For the record, I was not referring to "honest business owners" as "looters". There's a difference between the guy who owns the corner laundry and, say, Lloyd Blankfein, the Enron dudes, or Bernie Madoff. This post did not have room to give a comprehensive and fair critique of capitalism as a whole.

Anonymous said...

You may not have intended to refer to them as looters, but you surely referred to them as "tapeworms." Normal capitalism is what honest business owners engage in, and you have pretty clearly identified them as parasites.

George Soros was convicted of insider trading in France. The Cour de Cassation, France's highest tribunal having jurisdiction, has refused his appeal of that conviction. How does Soros's offense materially differ from those of people like Milken and Boesky? Why is Soros a paragon, while others like those you mention are villains? Does his support of left-wing causes somehow excuse him, as Bill Clinton's support of abortion on demand somehow exonerated him among feminists for his shabby personal treatment of women?

Soros has a history of speculating heavily in currencies he thinks are about to collapse in value. He's deservedly known as the man who broke the Bank of England. We ought to watch what he does, rather than what he says or pays others to say for him. What positions has he taken in forward contracts on the dollar, after supporting an administration that has for the past two years followed policies calculated to undermine its value?
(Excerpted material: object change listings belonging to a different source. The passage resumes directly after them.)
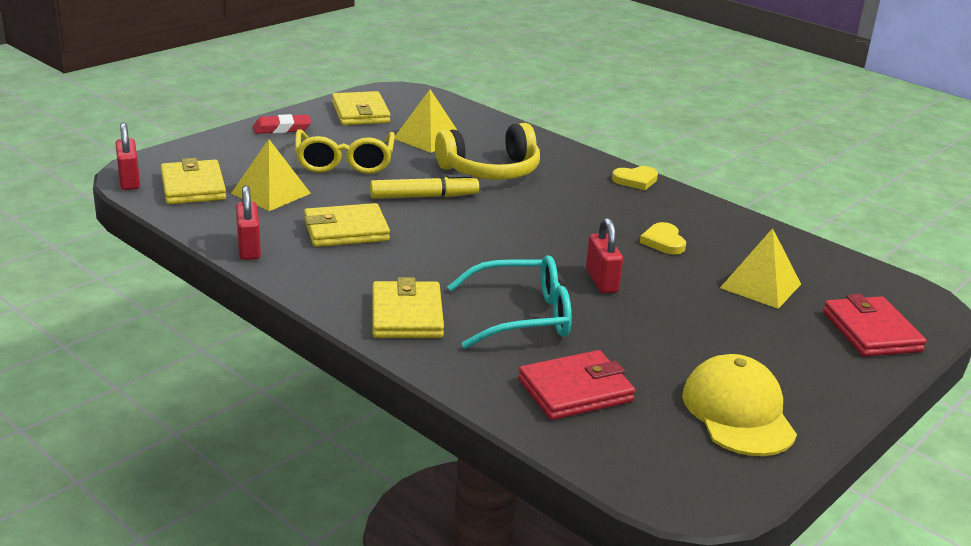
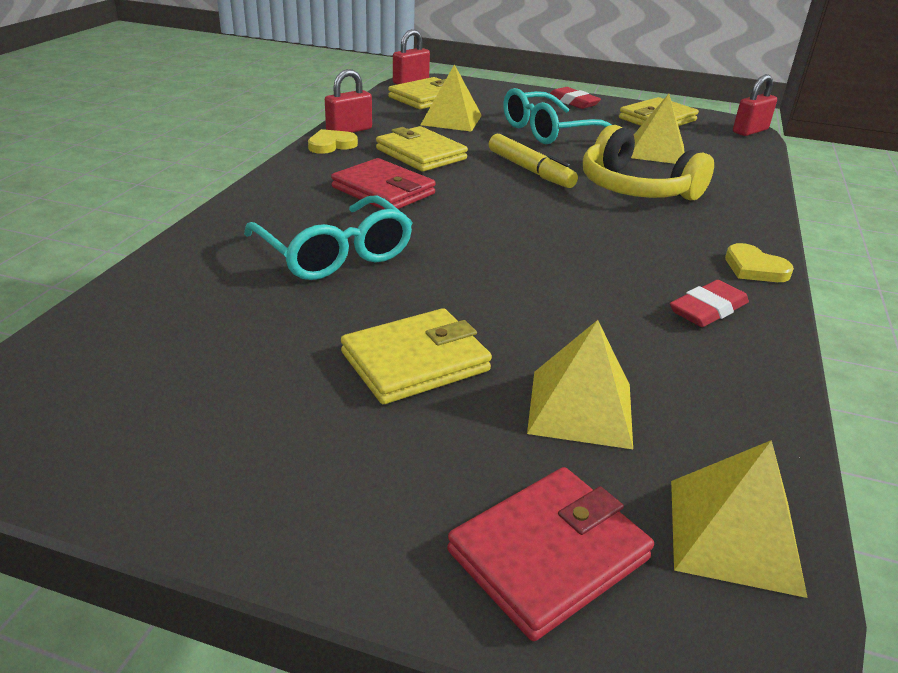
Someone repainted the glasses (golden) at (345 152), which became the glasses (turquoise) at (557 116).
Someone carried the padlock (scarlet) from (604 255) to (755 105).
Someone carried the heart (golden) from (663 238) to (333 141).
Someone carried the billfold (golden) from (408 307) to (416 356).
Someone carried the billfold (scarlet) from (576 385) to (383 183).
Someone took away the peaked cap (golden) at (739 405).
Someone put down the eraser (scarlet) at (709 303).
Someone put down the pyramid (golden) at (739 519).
I don't profess to know - but I'd bet that Soros has positioned himself to profit immensely from the decline of the dollar. I suspect he'll make back all the money he spent on electing Obama and the other politicians that have engineered it - and then some.

TGGP said...

My only interaction with you is over the internet and moving to Germany wouldn't make you forget English. But I was also poking fun at the people who threatened to move to Canada and didn't follow through. I'm a huge fan of Exit and wish it were a more viable option (for everyone, Let a Thousand Nations Bloom). You seem to have more appreciation of Voice.

mtraven said...

Sorry TGGP, I was responding to the Anonymous who seems to take some sort of perverse pleasure at the offensive nature of my beliefs and existence.

I think the odds of my moving to Germany are pretty small -- but I'm getting somewhat more serious about at least preparing the way.

Anonymous said...

I do not take particular pleasure in your offensive beliefs and existence.

It is because of voters like you that California is becoming an economic basket case. Its municipal bonds are - to borrow a phrase from President Obama - getting a shellacking. And why? Because, as Richard Spencer observes, "Dreams of a universal welfare state are getting smashed by the reality of funding it."

You'd be right at home in modern Germany. Like California, it has lots of poor immigrants who don't assimilate and who remain permanent burdens on the taxpayer. Like California, its white majority is declining into a minority. Perhaps you enjoy and thrive in such a milieu.